El Borges poeta tomará de su crítica y ensayos numerosos elementos que ya estaban esbozados como una metáfora clara en sus comienzos y que conjugará admirablemente, su poesía invita a la constante relectura, prueba de potencia para cualquier creador de altura que se precie, quizá la prueba de los grandes clásicos. Cuando Borges llega a sus últimos libros de poemas está  haciendo ya una poesía filosófica, ajustándose a tradiciones clásicas y sencillas, la cuestión de los universales, quizá se le ha querido adjudicar una dimensión excesiva en sus propuestas, pero es su temperamento metafísico, su interés por los sistemas idealistas los que dejen una huella más intensa en su escritura y la que mejor aprovecha.

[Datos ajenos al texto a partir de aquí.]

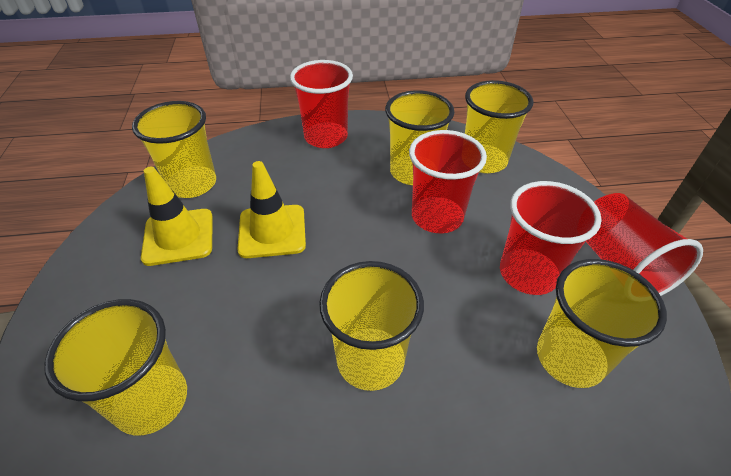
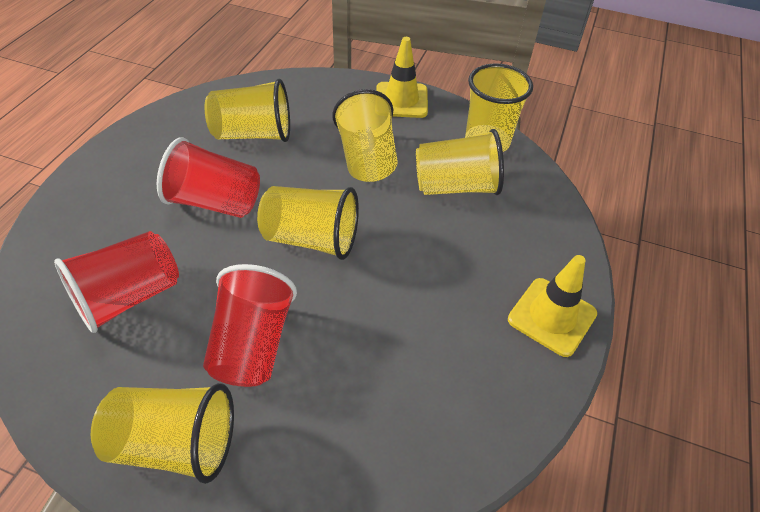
red cup: 4 -> 3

En esta su segunda etapa habrá una gran coherencia y crecimiento, a sus temas de siempre como son el tiempo, la realidad como sueño, la vejez, la muerte, la ceguera, la angustia, las historias vacías de tristes personajes, le sumará un mayor ahondamiento y preocupación por el hombre entre la encrucijada de la razón y la fantasía, agudizándose en el desarrollo de esa escritura de sobria ejecución, donde el endecasílabo clásico que repite con singular maestría  es el medio preferido para su desarrollo, olvidando esa escritura un tanto lineal de sus comienzos. En suma, hay en su obra numerosísimas tensiones dialécticas que la hacen compleja y atractiva; la inserción de lo insólito en lo previsto, el encuentro del discurso lírico y narrativo, de lo trascendente y cotidiano, de la pasión y la reflexión, dejándonos siempre después de su lectura esa inquietud metafísica tan suya, la aventura ética,  las últimas razones y enigmas de toda existencia.

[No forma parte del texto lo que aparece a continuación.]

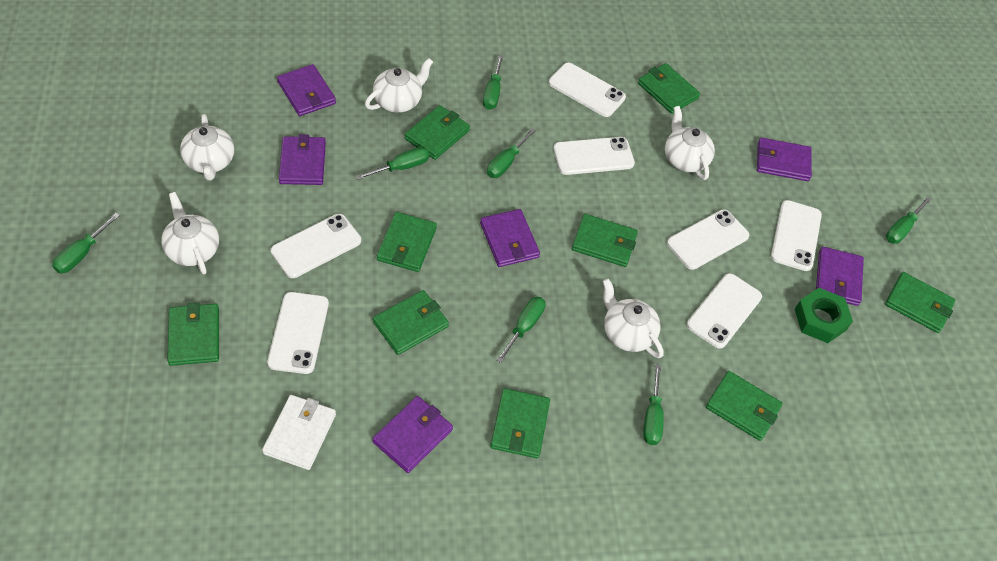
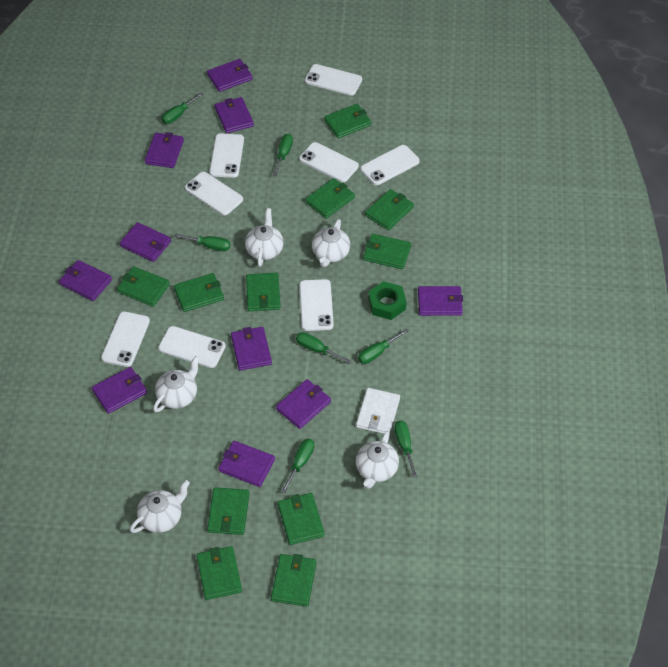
green wallet: 9 -> 11
purple wallet: 6 -> 10
white phone: 7 -> 8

Desde su inicial Fervor de Buenos Aires, impregnado por un cierto naturalismo que hoy nos parece más hermoso, hasta su último libro, Los Conjurados, con su impresionante poema Cristo en la cruz, notamos lo que ha sido la aventura ética y estética de este poeta excepcional, les recomiendo que se olviden un poco de Borges y sus cuentos, que vuelvan más su atención a este poeta argentino que en sus últimos años mantuvo que el éxito y el fracaso son dos impostores, que él mismo temía que el devenir le descubriera también como un impostor, en las líneas y entrelineas de sus páginas está el creador más auténtico, el que tomó tantas máscaras por tantas agonías, lean y relean su obra poética completa.